A Santa Rosa doctor’s fight against vaccine hesitancy, one gentle conversation at a time
Sunday afternoon in Depot Park, Dr. Brian Prystowsky spent more than 10 minutes calmly trying to talk Mark Walter Evans, an older man who has recently become homeless, into getting a coronavirus vaccination. It wasn’t going well.
Evans set aside his banjo long enough to explain that he had already been walloped by virus. He believes he has antibodies, and he doesn’t trust Big Pharma or the mainstream media. Prystowsky had answers for Evans, but they weren’t enough to convince him, at least not Sunday.
It seemed like a lot of time for a respected Sutter Health pediatrician to invest in one naysayer when dozens of other potential vaccine recipients were mingling around Railroad Square, a few blocks away from a weekend health fair.
But it’s the only approach Prystowsky knows.
“You could argue spending 15 minutes with that gentleman was taking away from something else,” he said. “But you never know when one of these conversations may have an impact. I often run late, for that exact reason. Because someone says ‘I need you.’”
Sonoma County’s vaccination campaign has needed Brian Prystowsky for months now, and he has never stopped responding. Of the legions of employees and volunteers who have made the program work, few have been as crucial.
Prystowsky has ordered 8-foot signs that said #ThisIsOurShot and mass-produced Loteria-style posters picturing a syringe and the phrase “La Vacuna Cura” — the Vaccine Cures.
The posters designed by local artist Martin Zuniga are up at local churches, parks and farmworker quarters with accompanying inspirational messages.
Prystowsky wrote a Disneyesque song, “Vacuna Matata,” and recorded an educational video with an elephant hand puppet. He has done up to 20 Q&A’s for employees of various businesses, he estimated. He’s got another scheduled this Wednesday, at River Rock Casino in Geyserville. Start time: 6 a.m.
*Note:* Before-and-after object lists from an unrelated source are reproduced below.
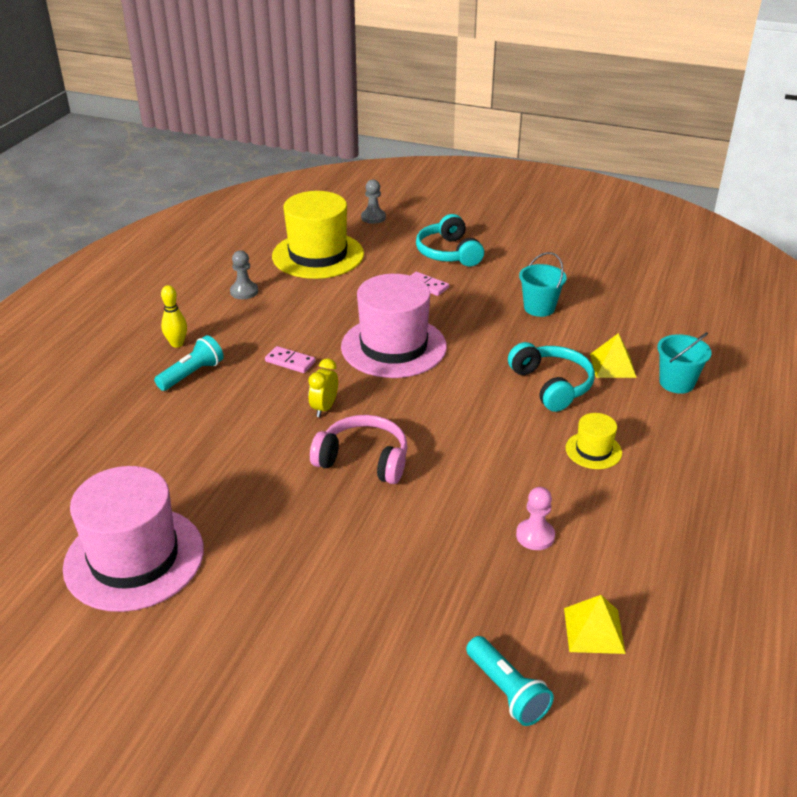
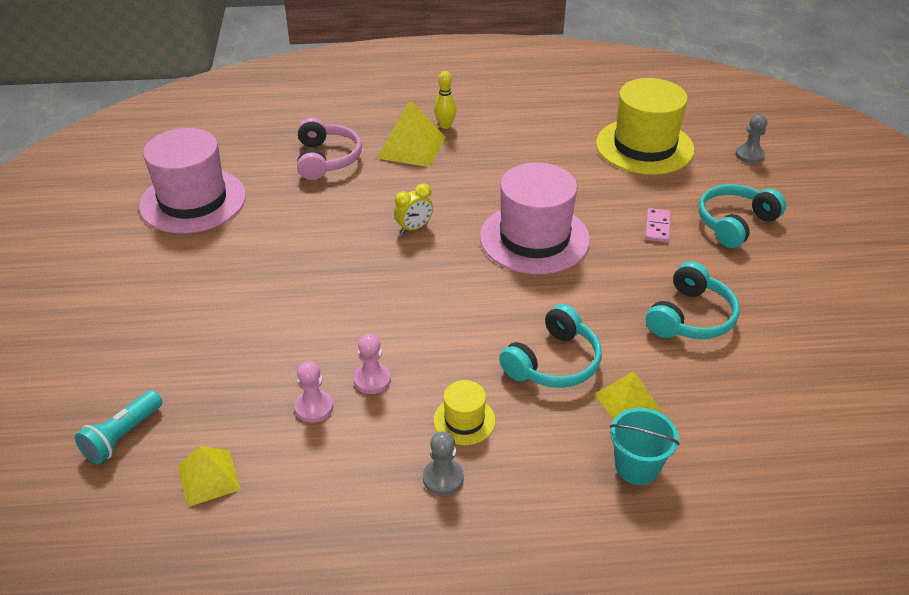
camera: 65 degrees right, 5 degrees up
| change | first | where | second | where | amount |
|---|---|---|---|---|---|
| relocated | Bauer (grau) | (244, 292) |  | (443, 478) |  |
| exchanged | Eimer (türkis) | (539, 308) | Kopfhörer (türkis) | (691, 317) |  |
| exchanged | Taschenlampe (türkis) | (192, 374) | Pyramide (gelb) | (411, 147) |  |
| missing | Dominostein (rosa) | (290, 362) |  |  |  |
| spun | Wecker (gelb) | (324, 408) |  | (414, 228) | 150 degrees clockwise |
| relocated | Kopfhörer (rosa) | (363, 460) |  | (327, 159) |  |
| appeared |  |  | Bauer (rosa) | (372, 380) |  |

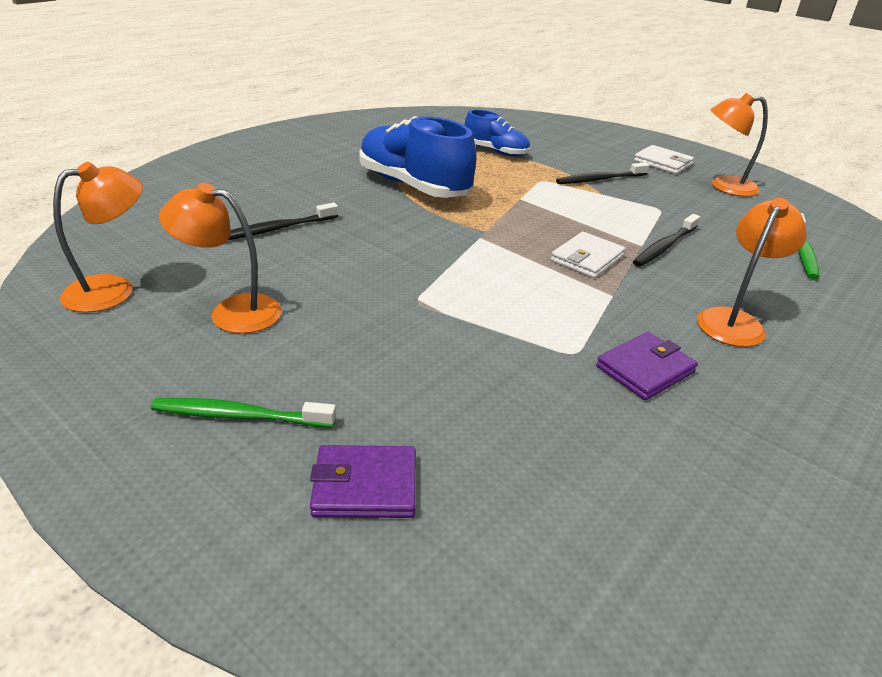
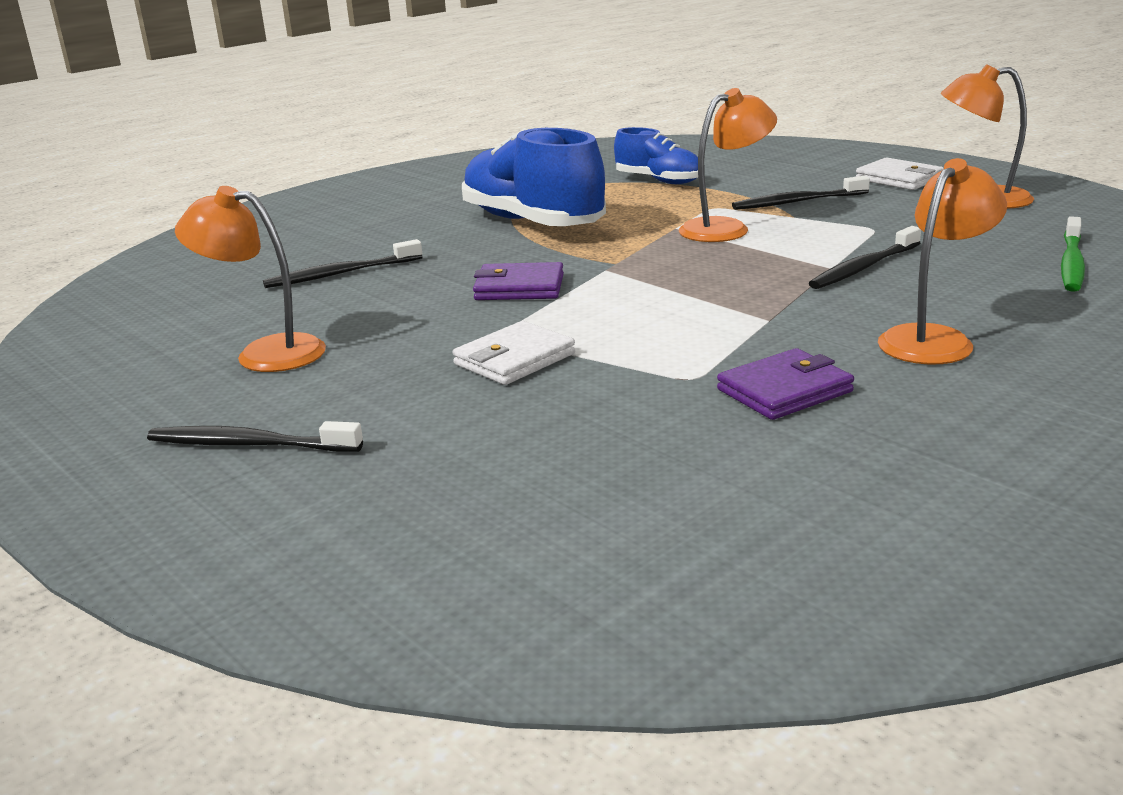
camera: 10 degrees right, 10 degrees down
| change | first | where | second | where | amount |
|---|---|---|---|---|---|
| relocated | Lampe (orange) | (113, 290) |  | (725, 228) |  |
| relocated | Geldbörse (weiß) | (587, 259) |  | (514, 359) |  |
| colour | Zahnbürste (grün) | (240, 416) | Zahnbürste (schwarz) | (250, 445) |  |
| relocated | Geldbörse (lila) | (365, 486) |  | (519, 287) |  |

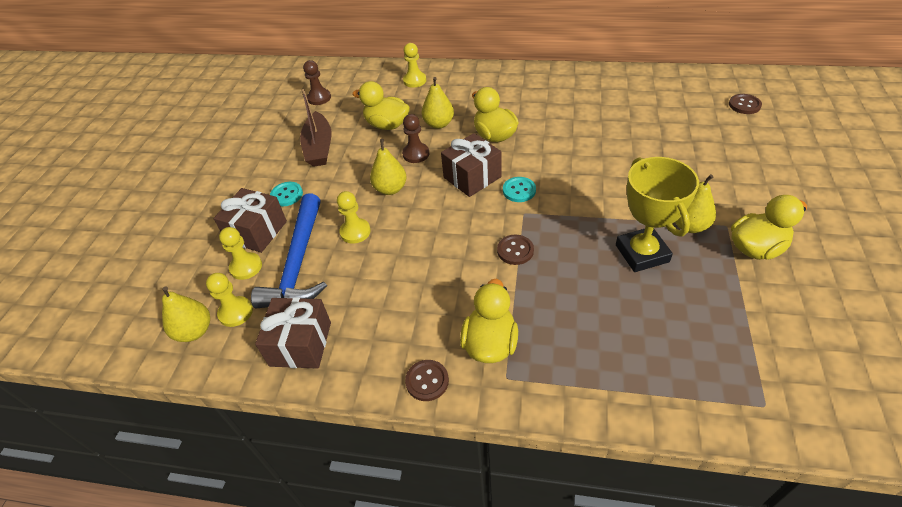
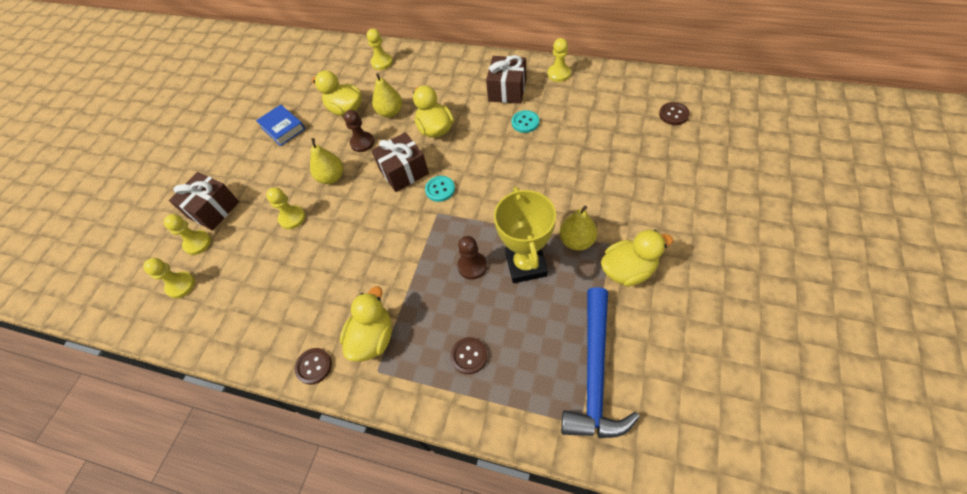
camera: 10 degrees right, 10 degrees up
| change | first | where | second | where | amount |
|---|---|---|---|---|---|
| relocated | Bauer (braun) | (319, 98) |  | (472, 266) |  |
| exchanged | Boot (braun) | (319, 147) | Buch (blau) | (283, 128) |  |
| relocated | Knopf (türkis) | (286, 195) |  | (525, 122) |  |
| relocated | Hammer (blau) | (298, 263) |  | (594, 373) |  |
| relocated | Knopf (braun) | (515, 250) |  | (469, 356) |  |
| missing | Birne (gelb) | (194, 331) |  |  |  |
| relocated | Geschenk (braun) | (300, 344) |  | (507, 90) |  |
| appeared |  |  | Bauer (gelb) | (559, 74) |  |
“I was doing sometimes three Zooms a day,” Prystowsky said. “For efficiency, you might say it doesn’t make sense to talk to a small population. But every population matters.”
The labor-intensive side of the vaccination effort is more important than ever now.
In the frantic days of late winter, when vaccine supply couldn’t come close to demand, the key was setting up mass vaccination centers that could deliver hundreds of doses per day. Finding takers was easy.
Lately, with supply robust and most county residents vaccinated, that is not the case.
The vaccination campaign now is a slower ground game, a grinding search for eligible takers in the more than 25% of the local population who have yet to receive one dose.
The contrast in vaccination numbers is stark. On April 15, at the peak of the local effort, Sonoma County recorded administering 7,525 doses. By June 4, the daily output was 2,702. The peak last week: 1,236 daily doses.
The effort has dropped off dramatically, if not stagnated.
But with 66% of the county’s eligible population fully vaccinated and just under 75% having received at least one dose, one might reasonably ask: Does it matter that vaccinations have slowed?
Yes, without a doubt, according to the people most deeply involved.
“We know people getting sick are the ones who are unvaccinated,” said Dr. Urmila Shende, Sonoma County’s vaccine chief. “And our daily case rate continues to be high, and is increasing. Also, the more unvaccinated people there are, the more chance a variant can develop.”
About 87% of new coronavirus cases lately have been among the unvaccinated, a figure that rises to 95% in the local Latino population, Shende said.
She is openly worried about the Fourth of July weekend, noting that most transmission lately has come from gatherings. Shende is practically begging unvaccinated people to stay home this weekend and “WEAR A MASK!” as she texted in all-caps.
Prystowsky agrees with all of that. But for him, it’s almost beside the point. He views the vaccination effort not as a public health official, but as a front-line pediatrician.
“If someone is unvaccinated who might get hurt by the coronavirus, their individual needs matter,” Prystowsky said. “I don’t like people to be lost in the shuffle.”
He is far from alone in this battle. Community health centers, Latino outreach workers known as promotoras and groups including the Sonoma County Medical Association and La Familia Sana have been crucial in getting doses to hard-to-reach communities. But Prystowsky is front and center.
“From the beginning, he took the time to delve into the details and the facts about the vaccines,” Shende said. “In a really significant, impactful way.”